The roller coaster ride of celebrity has always fascinated me. One day you’re on top of the mountain, the next, in the gutter with spit on your face. What can we PR types do to manage the highs and lows, or better yet, sustain the highs?
For the longest time, perennial A-lister Tom Cruise could do no wrong. He commanded and controlled his way to the top of the list. Then all of a sudden, derailment.
Paris Hilton had a reasonably long ride after emerging from a viral porn gig to land a prime-time reality show, ample ink and airtime and six-figure public appearances. Today, she’s desperately holding on in spite of her next faux gig: playing the role of Mother Theresa in a foreign film. Geesh!

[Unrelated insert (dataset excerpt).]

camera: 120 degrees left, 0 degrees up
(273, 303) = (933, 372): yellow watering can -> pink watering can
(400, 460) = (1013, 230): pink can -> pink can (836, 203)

Let’s look at Sharon Stone. Just a few weeks ago, she was America’s comeback sweetheart. Which media outlet didn’t fawn over this estrogen (and everything) replacement queen? She was the poster child for all sexually active women at or near the half-century mark. Today’s she’s suffering the slings and arrows of outrageous fortune. This sort of behavior , as reported in “Page Six,” doesn’t much help either.
Kurt Anderson has a worthwhile take on America’s waning celebrity obsession in a piece called “Celebrity Death Watch.” I have a simple theory. Too much exposure backfires. It doesn’t matter if it’s in the top tier tabs or glossy mags.

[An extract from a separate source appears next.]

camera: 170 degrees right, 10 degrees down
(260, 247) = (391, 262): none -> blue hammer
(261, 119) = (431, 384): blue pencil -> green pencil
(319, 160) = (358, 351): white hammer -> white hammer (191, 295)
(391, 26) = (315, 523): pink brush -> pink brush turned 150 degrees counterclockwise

Some months back, I derided Jennifer Aniston’s publicist for malpractically overexposing his A-list client — a talented, sexy, girl-next-door actress who had it all…before being hyped to death. Fortunately, she found Vince to help breathe some life back into her celebrity.
Let’s admit it. It’s hard for PR people to rebuff the lure of magazine covers, newspaper profiles and network talk show stints for their bold-faced named clients. But, we must. Extreme selectivity and moderation always pays off over the long run. There’s a reason Jodie Foster, Robert Redford, Clint Eastwood, and many media-“shy” stars have become mega stars. They avoid the hype machine and its inevitable Newtonian backlash. Their body of work, not the work of their bodies, speaks for itself.